State v. Mark D. Jensen, 2007 WI 26, on bypass
For Jensen: Craig W. Albee

Issue/Holding:

¶24      We note that there is support for the proposition that the hallmark of testimonial statements is whether they are made at the request or suggestion of the police. See State v. Barnes, 854 A.2d 208, 211 ( Me. 2004). In our view, however, the Sixth Circuit’s decision in United States v. Cromer, 389 F.3d 662 (6th Cir. 2004), aptly describes why such an inquiry is insufficient under Crawford:

Indeed, the danger to a defendant might well be greater if the statement introduced at trial, without a right of confrontation, is a statement volunteered to police rather than a statement elicited through formalized police interrogation. One can imagine the temptation that someone who bears a grudge might have to volunteer to police, truthfully or not, information of the commission of a crime, especially when that person is assured he will not be subject to confrontation. . . . If the judicial system only requires cross-examination when someone has formally served as a witness against a defendant, then witnesses and those who deal with them will have every incentive to ensure that testimony is given informally. The proper inquiry, then, is whether the declarant intends to bear testimony against the accused. That intent, in turn, may be determined by querying whether a reasonable person in the declarant’s position would anticipate his statement being used against the accused in investigating and prosecuting the crime.

Id. at 675. Thus, we believe a broad definition of testimonial is required to guarantee that the right to confrontation is preserved. That is, we do not agree with the State’s position that the government needs to be involved in the creation of the statement. [8] We believe such a narrow definition of testimonial could create situations where a declarant could nefariously incriminate a defendant.


[8]  We note that recently in State v. Hemphill, 2005 WI App 248, 287 Wis. 2d 600, 707 N.W.2d 313, the court of appeals held that a declarant’s spontaneous statement to responding police officers implicating the defendants in a crime was deemed nontestimonial.
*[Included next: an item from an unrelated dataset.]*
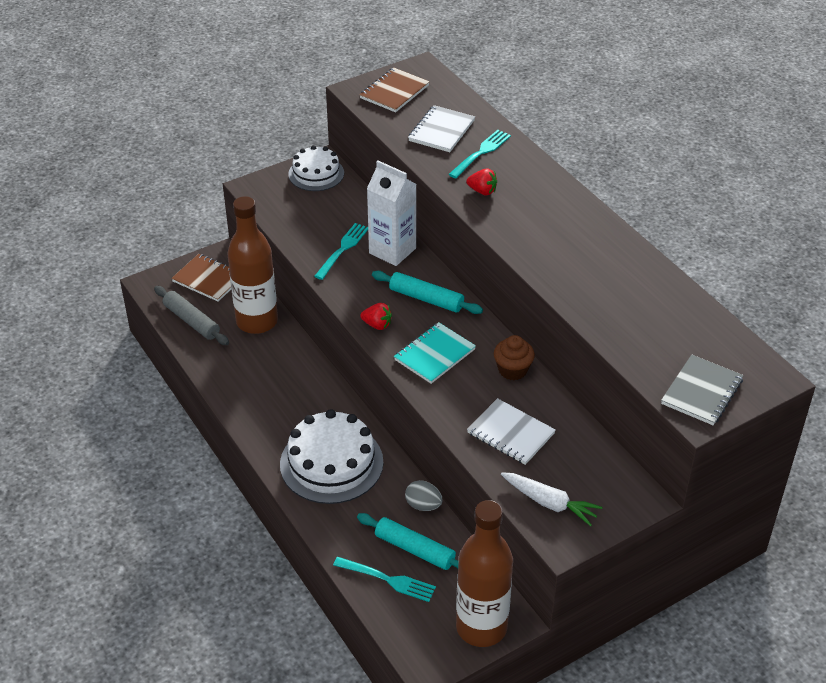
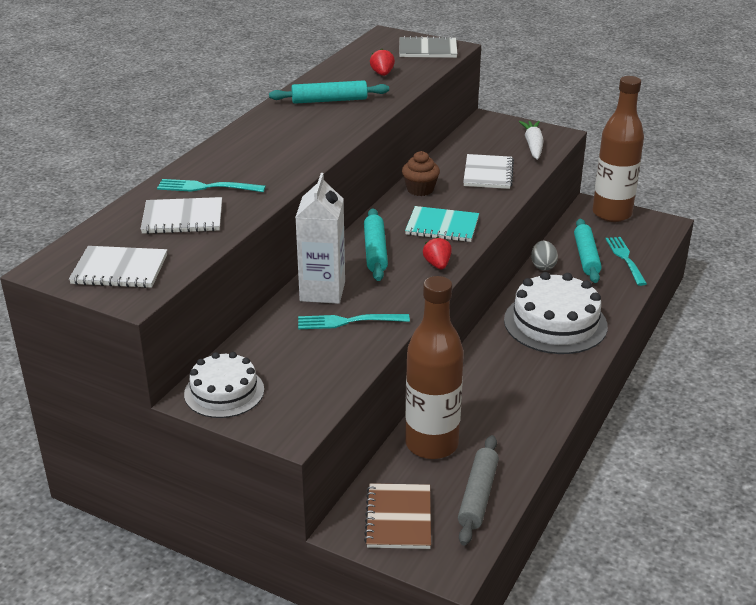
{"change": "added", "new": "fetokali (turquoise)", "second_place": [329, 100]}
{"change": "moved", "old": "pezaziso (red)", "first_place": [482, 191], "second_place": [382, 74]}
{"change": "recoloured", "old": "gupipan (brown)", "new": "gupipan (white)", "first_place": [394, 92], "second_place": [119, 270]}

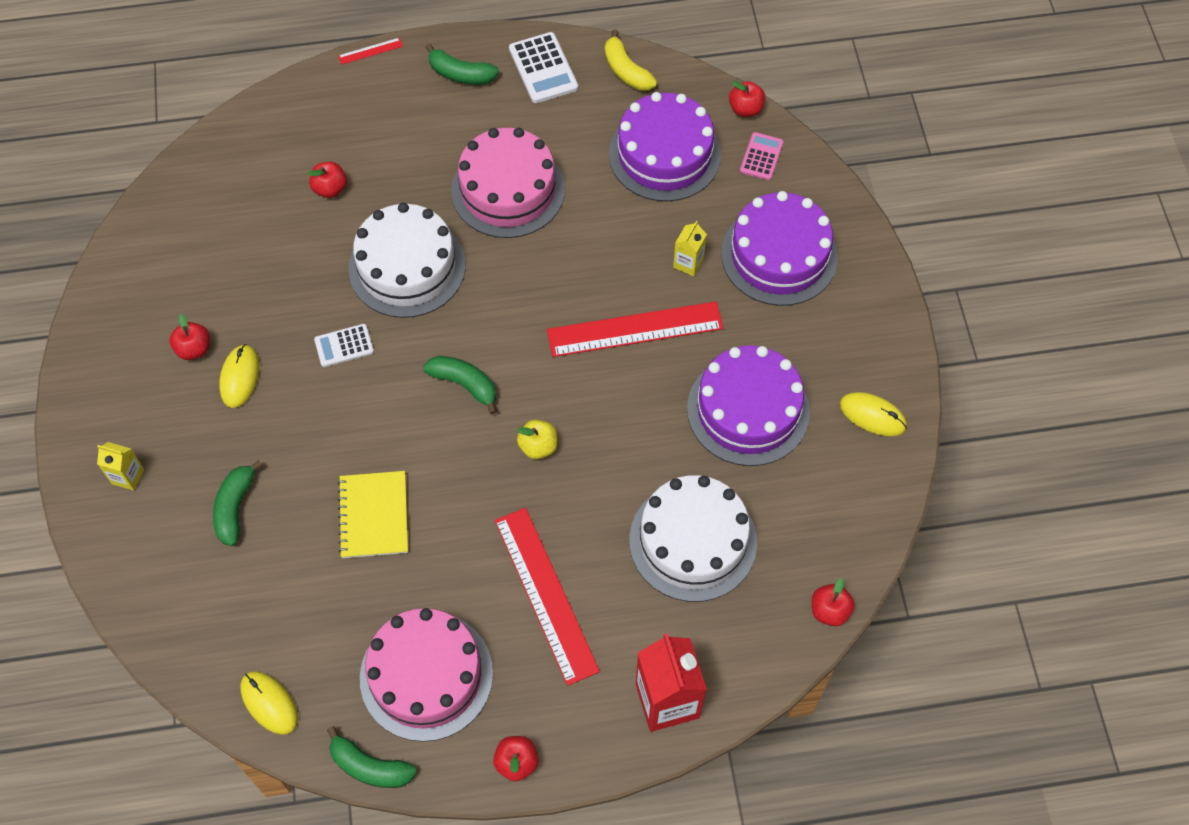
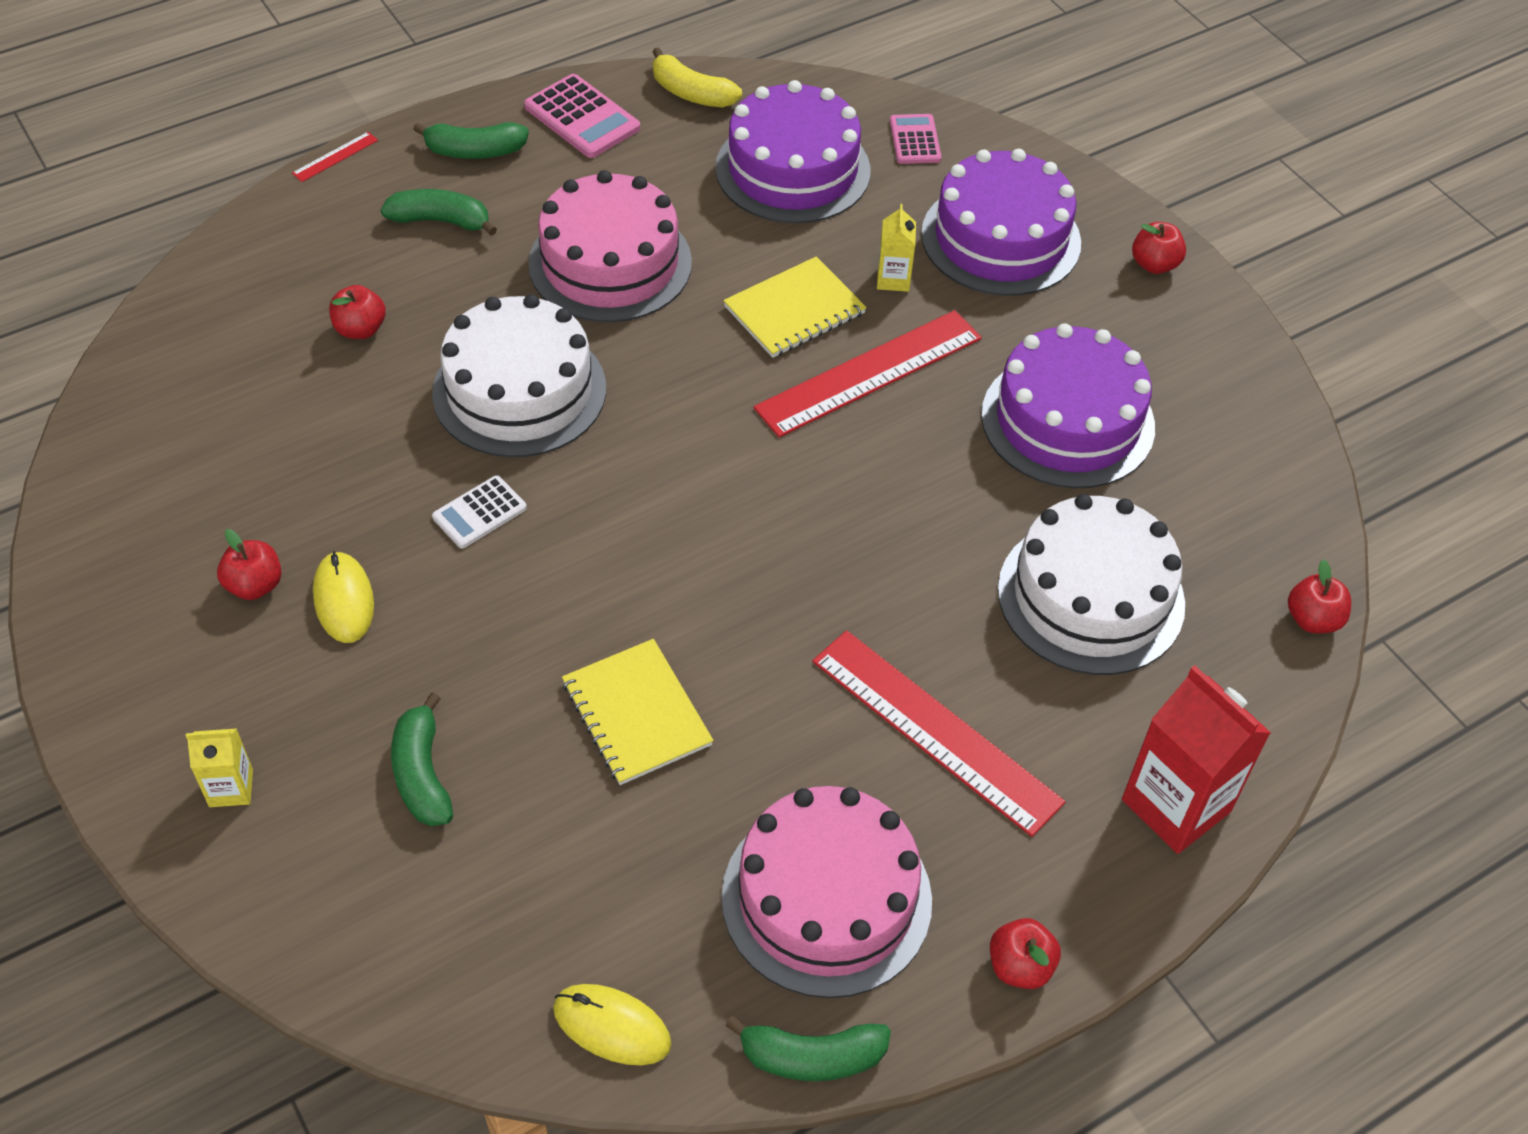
{"change": "removed", "old": "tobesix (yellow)", "first_place": [538, 446]}
{"change": "removed", "old": "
The court reasoned, in part as follows:

The statement made by [the declarant] in the instant case does not fall into any of the identified categories of “testimonial” statements. This was not a statement extracted by the police with the intent that it would be used later at trial. It was not an interrogation situation. [The declarant] offered the statement without any solicitation from police. It was a spontaneous statement made to a responding police officer. Like the foreign cases cited by the State in its brief, the [declarant’s] statement was offered unsolicited by the victim or witness, and was not generated by the desire of the prosecution or police to seek evidence against a particular subject.
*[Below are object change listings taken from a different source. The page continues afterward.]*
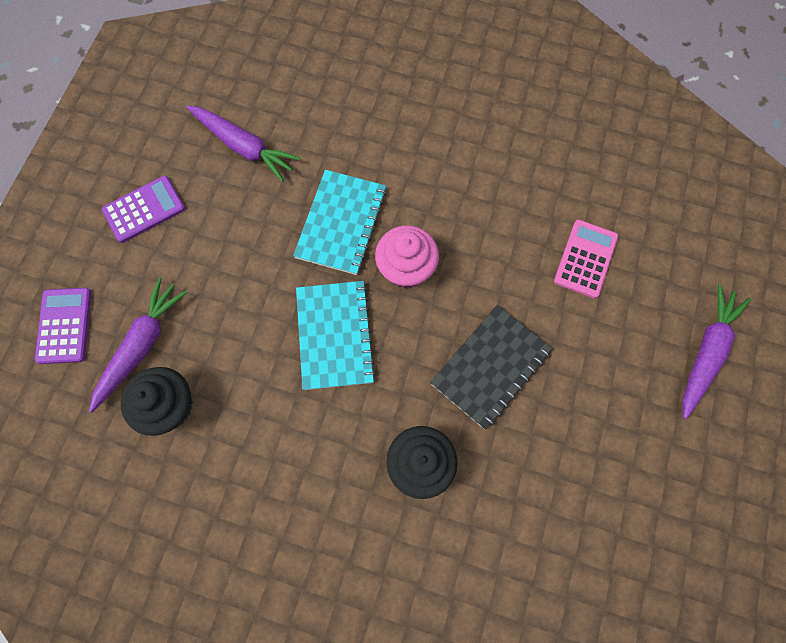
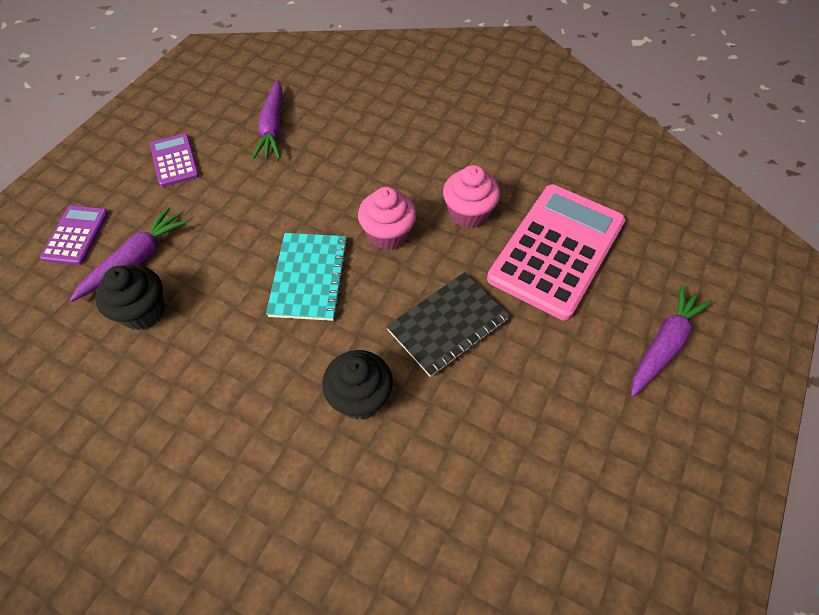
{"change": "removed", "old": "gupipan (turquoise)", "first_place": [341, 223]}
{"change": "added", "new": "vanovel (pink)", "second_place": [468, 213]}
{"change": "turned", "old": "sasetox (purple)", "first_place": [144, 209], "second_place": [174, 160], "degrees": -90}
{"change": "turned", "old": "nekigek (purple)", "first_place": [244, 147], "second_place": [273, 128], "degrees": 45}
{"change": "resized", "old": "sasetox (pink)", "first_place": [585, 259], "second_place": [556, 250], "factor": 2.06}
Id., ¶11. We do not read Crawford in such a restrictive light. Under the definition of testimonial adopted today we must overrule Hemphill.
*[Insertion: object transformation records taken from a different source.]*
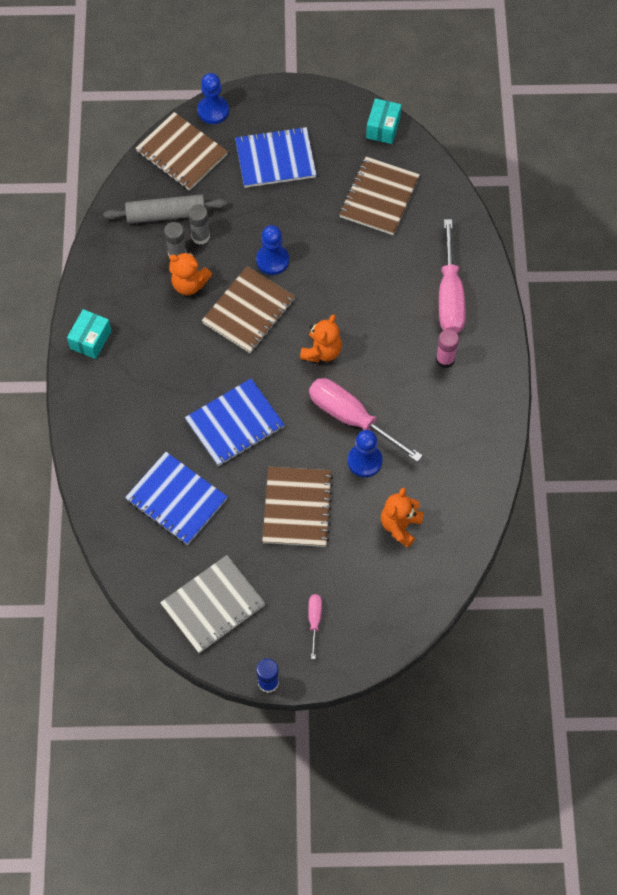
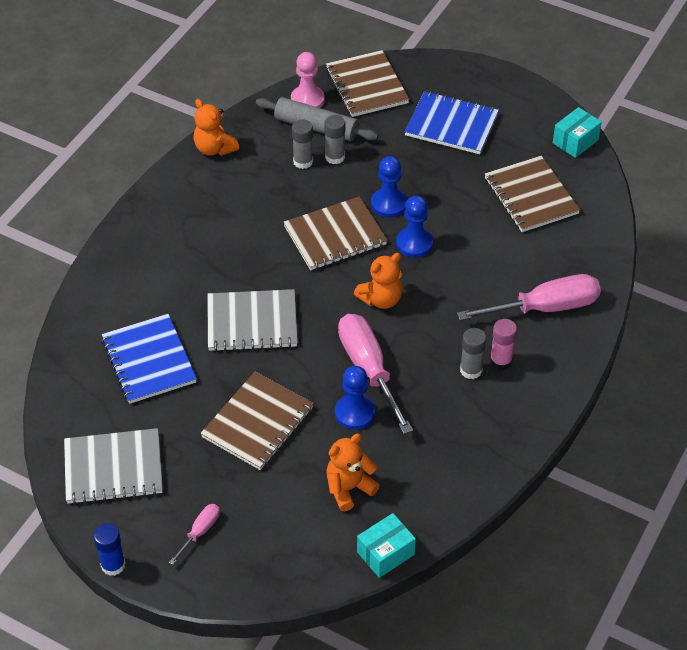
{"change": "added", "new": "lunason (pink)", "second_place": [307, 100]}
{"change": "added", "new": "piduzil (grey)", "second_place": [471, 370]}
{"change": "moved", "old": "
It simply isn’t possible to say precisely what implications flow from overruling Hemphill, though at minimum it would seemingly be that the mere unsolicited nature of a statement doesn’t throw it outside of confrontation analysis. The Hemphill methodology has certainly been invalidated, but the court doesn’t distinctly say that the result was therefore wrong. Hemphill, it should be noted, was an excited utterance case, 2005 WI App 248, ¶13; Jensen is not. Does this mean that Jensen has now declared all excited utterances to the police necessarily testimonial? Hard to see how, in light of Davis v. Washington. Also see State v. Ohlson, 168 P. 3d 1273 (Wn. 2007) (per se rule that excited utterance necessarily testimonial “is no longer tenable”). Rather, it probably just means that a court can’t avoid a threshold determination of whether the statement is testimonial merely because it is spontaneous. Note, as well, State v. Roberto Vargas Rodriguez, 2006 WI App 163, an excited utterance case which relied heavily on Hemphill and whose result therefore might have been thrown in doubt — except that on remand for reconsideration in light of Jensen the court “assume(d), without deciding, that the statements were testimonial,” but affirmed the result on the distinct ground of forfeiture, 2007 WI App 252, PFR denied 2/21/08.